Diese Elite bestimmt faktisch über die Geschicke des Libanon und hat sich sowohl finanziell als auch in ihrem ganzen Gehabe weit von der Bevölkerung entfernt. Dagegen stellen sich nun die Menschen. Darüber hinaus fordern viele der Demonstranten eine Auflösung des konfessionellen Proporzsystems. Dieses besagt, dass man an manche Posten nur mit einer bestimmten Religionszugehörigkeit herankommt. Diese Regelung, so das Gefühl vieler Leute, hat die Bevölkerung gespalten.

Gerne werden Vergleiche mit dem „Arabischen Frühling“ von 2011/12 herangezogen. Wo sehen Sie Unterschiede und Parallelen?

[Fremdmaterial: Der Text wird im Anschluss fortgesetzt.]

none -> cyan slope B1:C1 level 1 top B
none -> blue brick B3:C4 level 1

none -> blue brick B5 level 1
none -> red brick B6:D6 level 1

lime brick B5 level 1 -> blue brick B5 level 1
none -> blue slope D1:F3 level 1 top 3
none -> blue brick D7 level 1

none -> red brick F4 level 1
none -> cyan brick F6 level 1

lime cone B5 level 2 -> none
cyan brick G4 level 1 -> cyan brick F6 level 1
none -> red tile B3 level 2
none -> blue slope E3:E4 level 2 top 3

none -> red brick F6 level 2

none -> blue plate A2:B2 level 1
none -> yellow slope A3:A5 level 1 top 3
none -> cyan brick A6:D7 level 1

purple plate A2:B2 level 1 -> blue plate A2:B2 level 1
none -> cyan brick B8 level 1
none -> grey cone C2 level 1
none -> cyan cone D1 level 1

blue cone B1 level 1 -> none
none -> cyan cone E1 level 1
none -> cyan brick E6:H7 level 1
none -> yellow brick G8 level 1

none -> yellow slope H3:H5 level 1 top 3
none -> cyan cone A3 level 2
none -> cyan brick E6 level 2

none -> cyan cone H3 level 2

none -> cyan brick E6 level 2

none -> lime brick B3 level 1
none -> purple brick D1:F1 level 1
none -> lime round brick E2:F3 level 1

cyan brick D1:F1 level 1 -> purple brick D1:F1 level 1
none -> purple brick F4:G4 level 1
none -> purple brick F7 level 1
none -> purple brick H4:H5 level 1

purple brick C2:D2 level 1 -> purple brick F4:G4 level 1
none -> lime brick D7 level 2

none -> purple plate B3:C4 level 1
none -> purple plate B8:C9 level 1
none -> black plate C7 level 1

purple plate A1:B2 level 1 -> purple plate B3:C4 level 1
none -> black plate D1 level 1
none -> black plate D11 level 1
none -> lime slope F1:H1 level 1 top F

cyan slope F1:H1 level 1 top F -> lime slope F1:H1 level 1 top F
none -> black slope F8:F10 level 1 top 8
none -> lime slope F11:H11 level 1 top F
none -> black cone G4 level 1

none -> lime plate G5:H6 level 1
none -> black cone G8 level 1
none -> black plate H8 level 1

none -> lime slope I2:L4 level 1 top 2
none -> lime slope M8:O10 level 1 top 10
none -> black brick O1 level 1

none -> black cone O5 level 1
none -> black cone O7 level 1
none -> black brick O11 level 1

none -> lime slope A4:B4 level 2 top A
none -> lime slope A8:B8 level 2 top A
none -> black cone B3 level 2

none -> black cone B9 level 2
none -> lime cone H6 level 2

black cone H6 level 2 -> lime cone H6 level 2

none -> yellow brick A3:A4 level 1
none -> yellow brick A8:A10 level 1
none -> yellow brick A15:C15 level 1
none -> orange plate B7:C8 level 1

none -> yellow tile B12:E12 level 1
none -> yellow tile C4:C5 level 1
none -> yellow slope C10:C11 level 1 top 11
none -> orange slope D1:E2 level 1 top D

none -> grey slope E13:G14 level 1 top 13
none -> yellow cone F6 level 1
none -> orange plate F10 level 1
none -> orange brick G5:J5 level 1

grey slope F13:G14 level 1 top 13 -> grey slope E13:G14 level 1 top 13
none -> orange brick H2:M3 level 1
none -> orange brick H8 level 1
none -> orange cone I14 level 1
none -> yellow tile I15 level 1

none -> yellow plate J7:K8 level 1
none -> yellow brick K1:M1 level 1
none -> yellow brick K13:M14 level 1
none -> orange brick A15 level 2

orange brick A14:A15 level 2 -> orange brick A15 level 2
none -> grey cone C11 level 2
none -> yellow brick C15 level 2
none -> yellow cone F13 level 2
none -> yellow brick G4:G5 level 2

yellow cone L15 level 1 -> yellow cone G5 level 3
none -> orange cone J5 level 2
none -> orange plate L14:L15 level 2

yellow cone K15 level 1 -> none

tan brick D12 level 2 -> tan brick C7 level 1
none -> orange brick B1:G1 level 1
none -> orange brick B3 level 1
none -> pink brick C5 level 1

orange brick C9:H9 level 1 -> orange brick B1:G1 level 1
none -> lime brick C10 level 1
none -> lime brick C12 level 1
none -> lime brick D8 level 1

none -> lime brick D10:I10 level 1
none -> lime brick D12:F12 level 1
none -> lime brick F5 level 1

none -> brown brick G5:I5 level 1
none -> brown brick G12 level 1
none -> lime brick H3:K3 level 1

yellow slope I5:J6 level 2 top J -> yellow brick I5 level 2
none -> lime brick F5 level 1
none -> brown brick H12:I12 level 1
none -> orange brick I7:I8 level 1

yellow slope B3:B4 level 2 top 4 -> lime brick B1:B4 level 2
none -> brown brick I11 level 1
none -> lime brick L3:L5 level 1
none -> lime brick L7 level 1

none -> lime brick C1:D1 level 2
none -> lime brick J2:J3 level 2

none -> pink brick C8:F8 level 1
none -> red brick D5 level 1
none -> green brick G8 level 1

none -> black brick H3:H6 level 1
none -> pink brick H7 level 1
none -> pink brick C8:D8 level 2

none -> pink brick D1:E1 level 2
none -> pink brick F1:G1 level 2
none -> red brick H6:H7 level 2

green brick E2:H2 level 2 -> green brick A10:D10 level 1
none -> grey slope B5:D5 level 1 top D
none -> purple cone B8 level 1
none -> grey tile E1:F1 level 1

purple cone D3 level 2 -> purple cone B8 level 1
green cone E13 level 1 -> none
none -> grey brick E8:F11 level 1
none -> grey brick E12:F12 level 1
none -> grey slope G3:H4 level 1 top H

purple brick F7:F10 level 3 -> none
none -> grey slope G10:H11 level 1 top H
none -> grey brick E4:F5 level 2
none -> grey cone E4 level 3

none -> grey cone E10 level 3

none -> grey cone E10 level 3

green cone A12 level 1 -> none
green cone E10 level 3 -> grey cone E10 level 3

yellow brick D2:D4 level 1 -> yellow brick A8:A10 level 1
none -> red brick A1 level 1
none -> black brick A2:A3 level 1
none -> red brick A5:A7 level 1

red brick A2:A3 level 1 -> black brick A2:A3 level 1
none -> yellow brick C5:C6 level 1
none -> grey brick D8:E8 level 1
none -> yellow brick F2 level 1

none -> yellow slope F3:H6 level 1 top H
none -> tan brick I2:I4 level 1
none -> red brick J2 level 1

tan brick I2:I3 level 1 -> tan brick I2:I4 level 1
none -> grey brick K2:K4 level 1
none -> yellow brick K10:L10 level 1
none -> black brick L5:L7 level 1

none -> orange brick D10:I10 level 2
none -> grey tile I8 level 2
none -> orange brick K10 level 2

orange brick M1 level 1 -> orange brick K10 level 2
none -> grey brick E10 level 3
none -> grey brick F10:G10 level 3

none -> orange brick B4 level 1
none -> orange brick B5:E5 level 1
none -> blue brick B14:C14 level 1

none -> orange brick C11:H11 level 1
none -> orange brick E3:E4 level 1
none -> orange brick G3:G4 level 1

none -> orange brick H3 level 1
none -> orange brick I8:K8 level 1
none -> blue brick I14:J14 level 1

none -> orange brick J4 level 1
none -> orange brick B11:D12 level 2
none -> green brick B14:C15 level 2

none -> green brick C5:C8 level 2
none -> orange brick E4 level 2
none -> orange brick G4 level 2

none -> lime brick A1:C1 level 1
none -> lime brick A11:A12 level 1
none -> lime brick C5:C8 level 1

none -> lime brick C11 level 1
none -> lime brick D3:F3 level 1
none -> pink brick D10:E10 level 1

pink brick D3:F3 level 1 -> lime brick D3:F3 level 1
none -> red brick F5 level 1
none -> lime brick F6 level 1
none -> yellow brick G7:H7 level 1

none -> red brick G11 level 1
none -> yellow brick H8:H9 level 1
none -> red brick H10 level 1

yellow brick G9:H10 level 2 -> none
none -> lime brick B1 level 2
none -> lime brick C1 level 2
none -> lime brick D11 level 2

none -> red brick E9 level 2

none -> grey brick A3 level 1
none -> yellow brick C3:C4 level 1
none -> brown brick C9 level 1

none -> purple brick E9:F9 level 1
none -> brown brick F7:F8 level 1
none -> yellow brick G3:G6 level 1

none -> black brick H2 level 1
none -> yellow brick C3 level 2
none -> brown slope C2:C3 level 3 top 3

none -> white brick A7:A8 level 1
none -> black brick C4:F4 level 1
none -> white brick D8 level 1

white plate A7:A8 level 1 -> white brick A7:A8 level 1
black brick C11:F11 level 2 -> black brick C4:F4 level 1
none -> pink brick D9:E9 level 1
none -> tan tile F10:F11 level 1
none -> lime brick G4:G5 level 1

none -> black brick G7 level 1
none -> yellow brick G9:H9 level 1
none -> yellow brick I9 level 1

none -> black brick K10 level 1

In den Ländern des Arabischen Frühlings gab es stark negative Symbolfiguren wie etwa Ben Ali in Tunesien, Mubarak in Ägypten oder Assad in Syrien. Im Libanon jedoch gibt es eine Riege von mehreren älteren Männern, die seit Jahren die Macht besitzen. Einige von ihnen haben gar keine offiziellen politischen Positionen inne. Sie sind trotzdem bei wichtigen Entscheidungen beteiligt, etwa wenn es um die Regierungsbildung, um die Vergabe hoher Posten oder um die Aufteilung finanzieller Töpfe unter den Ministerien geht. Es gibt also nicht einen Diktator, sondern eine Gruppe von als korrupt angesehenen Führungsfiguren. Statt eine Person zu stürzen, wollen die Libanesen das gesamte System verändern. Hinzu kommt, dass die Proteste im Vergleich zu Ägypten oder Syrien bisher viel friedlicher verlaufen sind. Die Armee spielt eine insgesamt eher passive Rolle. Insgesamt sind innerhalb eines Monats nur zwei Menschen aufgrund von Auseinandersetzungen ums Leben gekommen, was vergleichsweise wenig ist.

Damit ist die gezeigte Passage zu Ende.